Goal Setting with Mindfulness and Self-Compassion

Goal setting and reflection—two popular topics on the SMARTS blog—often come up around the New Year. How can you incorporate mindfulness practices when reflecting on the past year and setting goals for 2022?

Mindfulness and Goal Setting

When setting goals, it can help to define the what, why, and how of the goal to ensure that you know how to get started. There are a number of frameworks for goal setting (including CANDO goals in SMARTS, Unit 2) that help students set realistic goals that have built-in plans for reaching success.

We often fall short of the high expectations we set for our goals. Taking a mindful approach to goal setting can help us remain calm and not judge ourselves if we don’t reach our goals or if the process takes longer than expected. 

Self-Compassion and Fresh Starts

Self-compassion is another key component of successful goal setting.
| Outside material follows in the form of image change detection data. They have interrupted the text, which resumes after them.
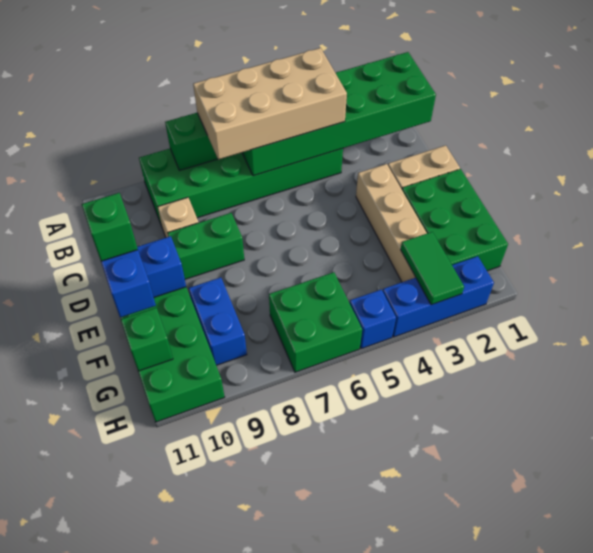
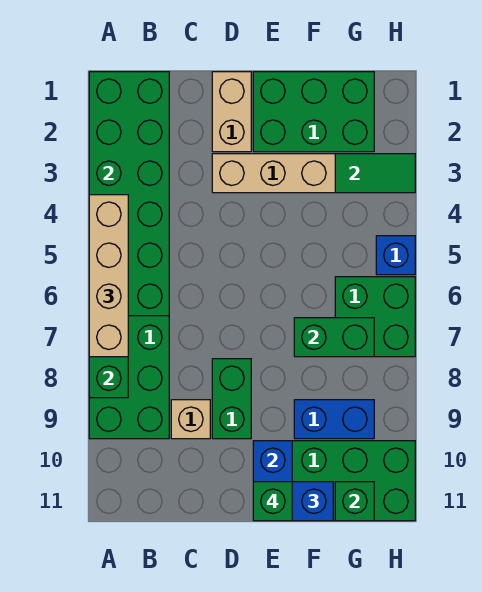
tan brick A4:B7 level 3 -> tan brick A4:A7 level 3
none -> green brick F7:G7 level 2
blue brick H2:H4 level 1 -> none

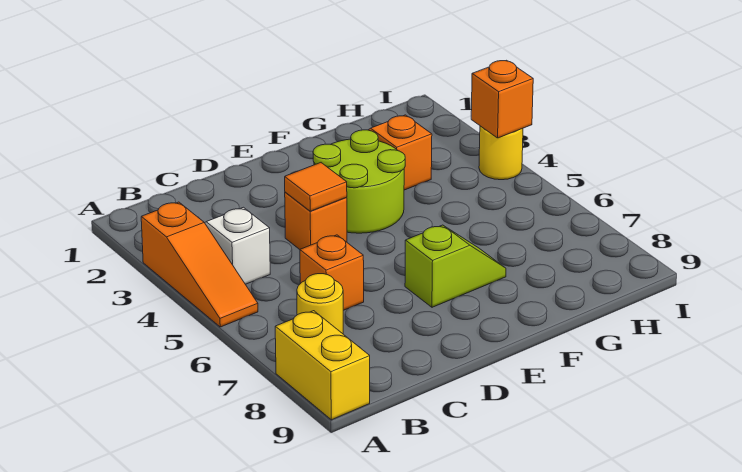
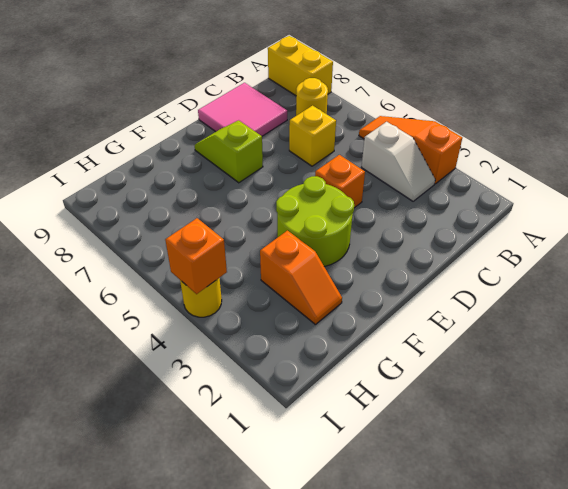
orange brick C6 level 1 -> yellow brick C6 level 1
none -> pink tile C8:D9 level 1
orange tile D4 level 2 -> none
lime slope E7:F7 level 1 top E -> lime slope E7:E8 level 1 top 7

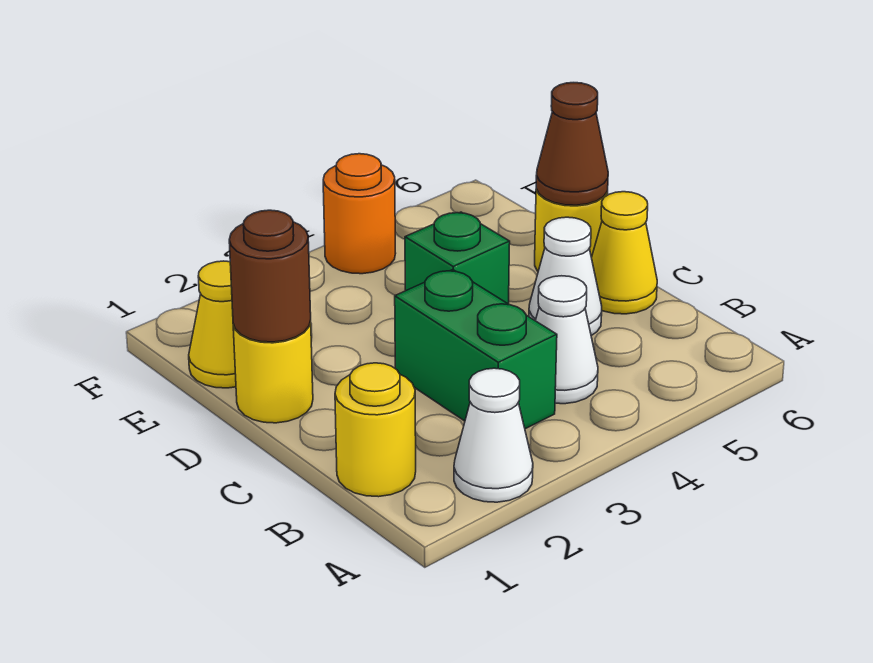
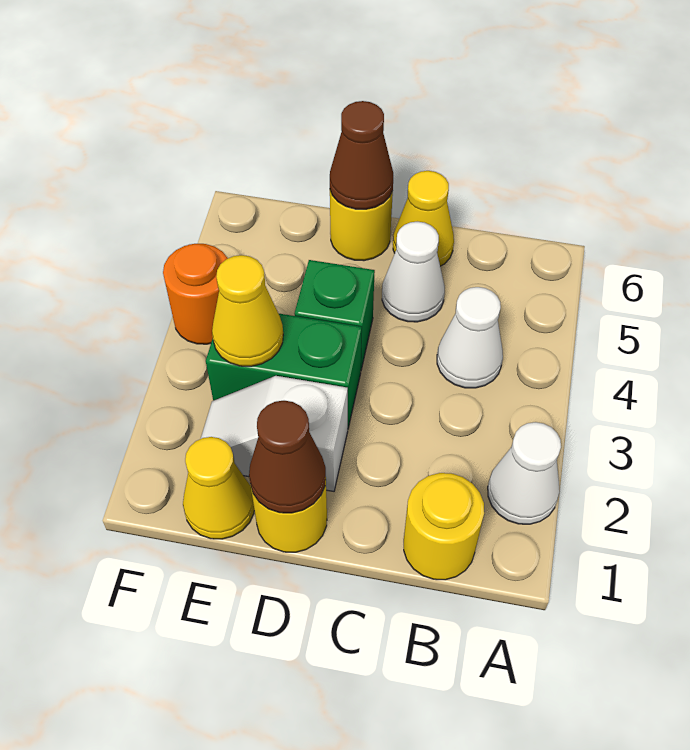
green brick B3:C3 level 1 -> green brick D3:E3 level 1
brown round brick D1 level 2 -> brown cone D1 level 2
none -> white slope D2:E2 level 1 top D
none -> yellow cone E3 level 2

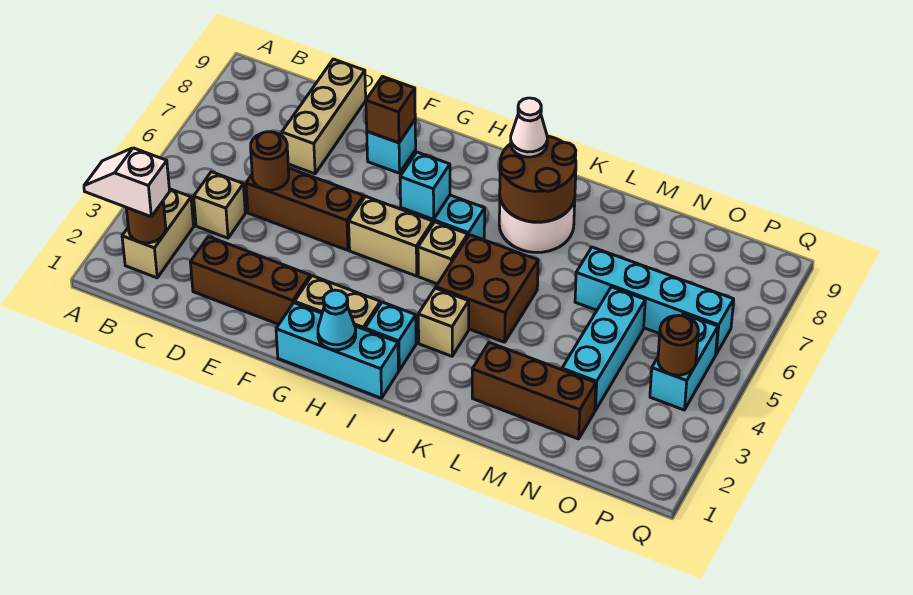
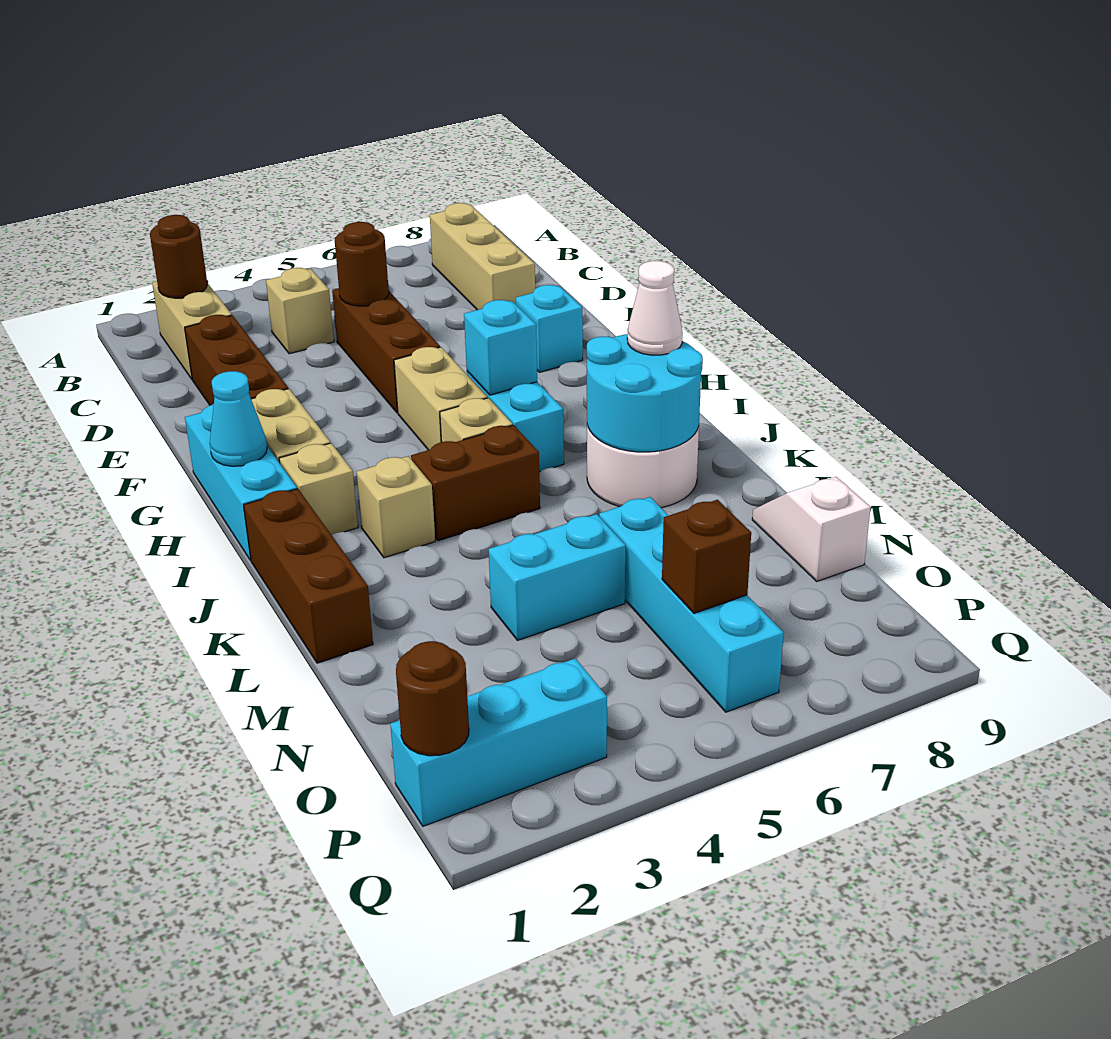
white slope A2:B2 level 3 top B -> white slope M9:N9 level 1 top N
tan brick B2:B3 level 1 -> tan brick B2:C2 level 1
tan brick D7:D9 level 1 -> tan brick B8:D8 level 1
brown brick F8 level 2 -> brown brick O6 level 2
cyan brick I2 level 1 -> tan brick I2 level 1
brown brick J4:K5 level 1 -> brown brick J4:J5 level 1
brown round brick J7:K8 level 2 -> cyan round brick J7:K8 level 2
brown brick L2:N2 level 1 -> brown brick J1:L1 level 1
cyan brick N3:N5 level 1 -> cyan brick P1:P3 level 1
cyan brick P4:P5 level 1 -> cyan brick M4:M5 level 1
brown round brick P4 level 2 -> brown round brick P1 level 2

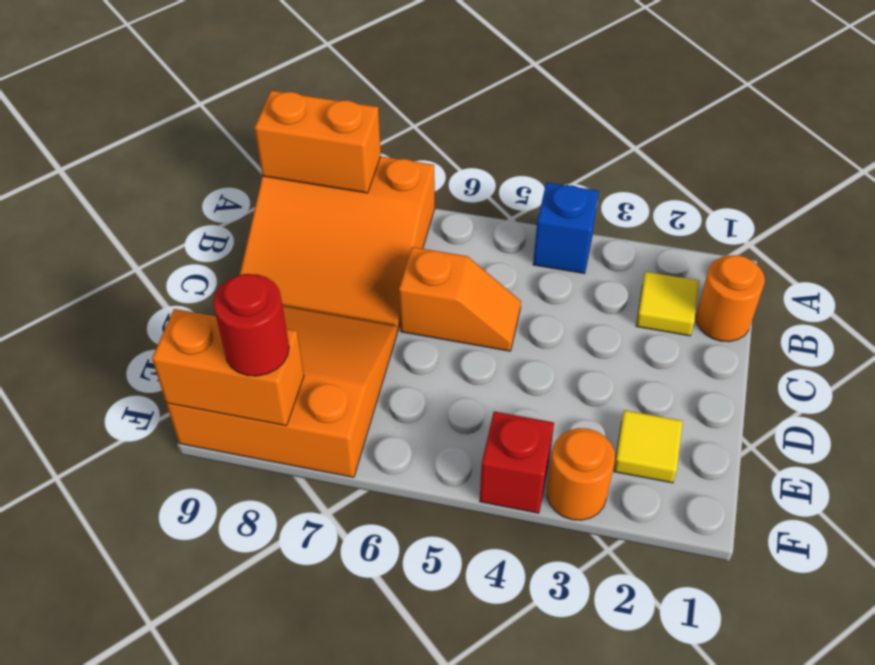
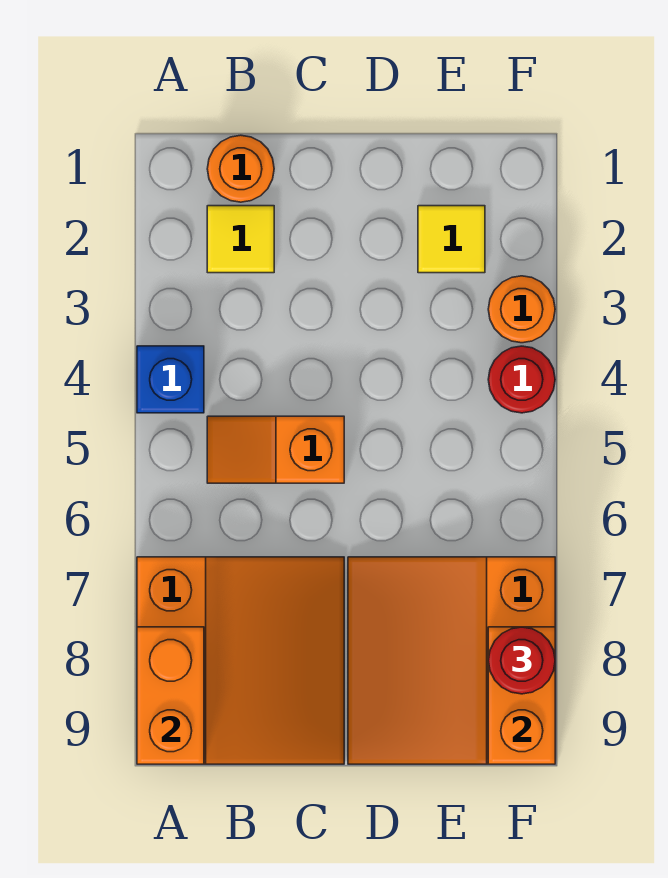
orange slope C5:C6 level 1 top 6 -> orange slope B5:C5 level 1 top C
red brick F4 level 1 -> red round brick F4 level 1

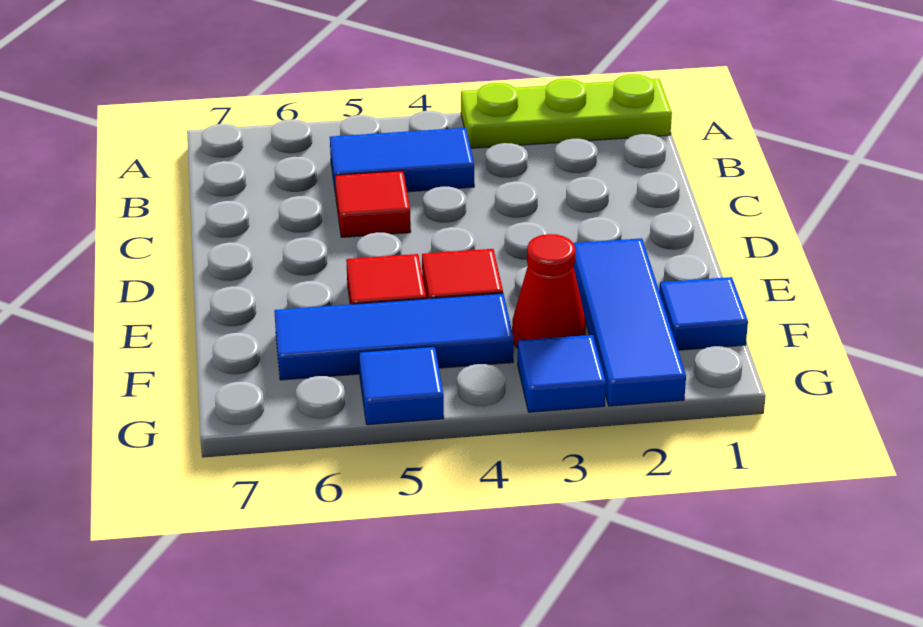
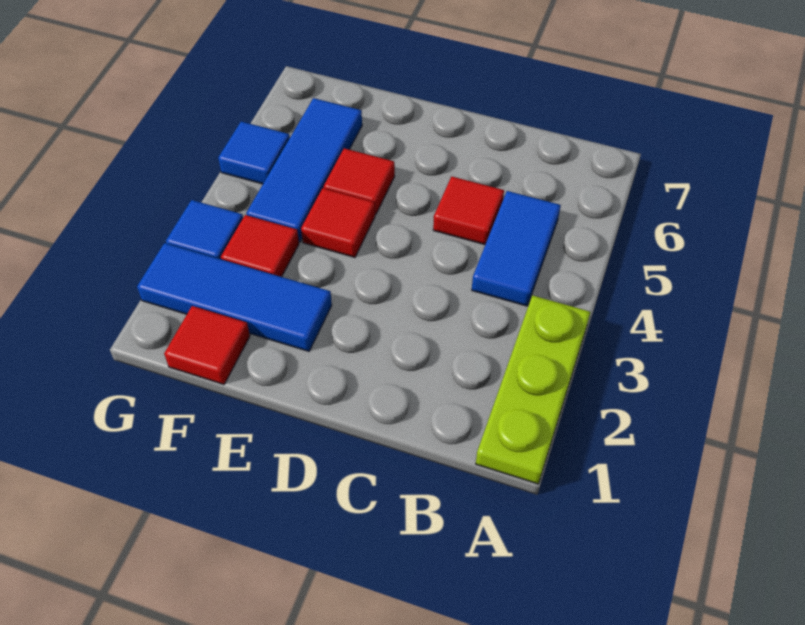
blue tile F1 level 1 -> red tile F1 level 1
red cone F3 level 1 -> red tile F3 level 1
It is easy to fall into the trap of thinking that we must be perfect when we start fresh and that our progress is ruined if we fall back into old habits. Self-compassion means adopting a compassionate view towards oneself in difficult times through self-kindness and mindfulness.

Evidence indicates that the effects of mindfulness and self-compassion positively impact adolescents’ cognitive and affective outcomes. Results from this study support the use of contemplative practices (e.g., yoga and mindfulness) as a strategy to boost adolescents’ emotional regulation processes. Reminding ourselves that mistakes or failures don’t ruin our goals is an important aspect of self-compassion. Students and teachers can use this self-compassion strategy to remind themselves that it is okay to start again anytime.

Make Room for Mindfulness in 2022

The challenges of 2021 have left no one in our global community untouched. How can you enter the New Year in a more mindful and self-compassionate way?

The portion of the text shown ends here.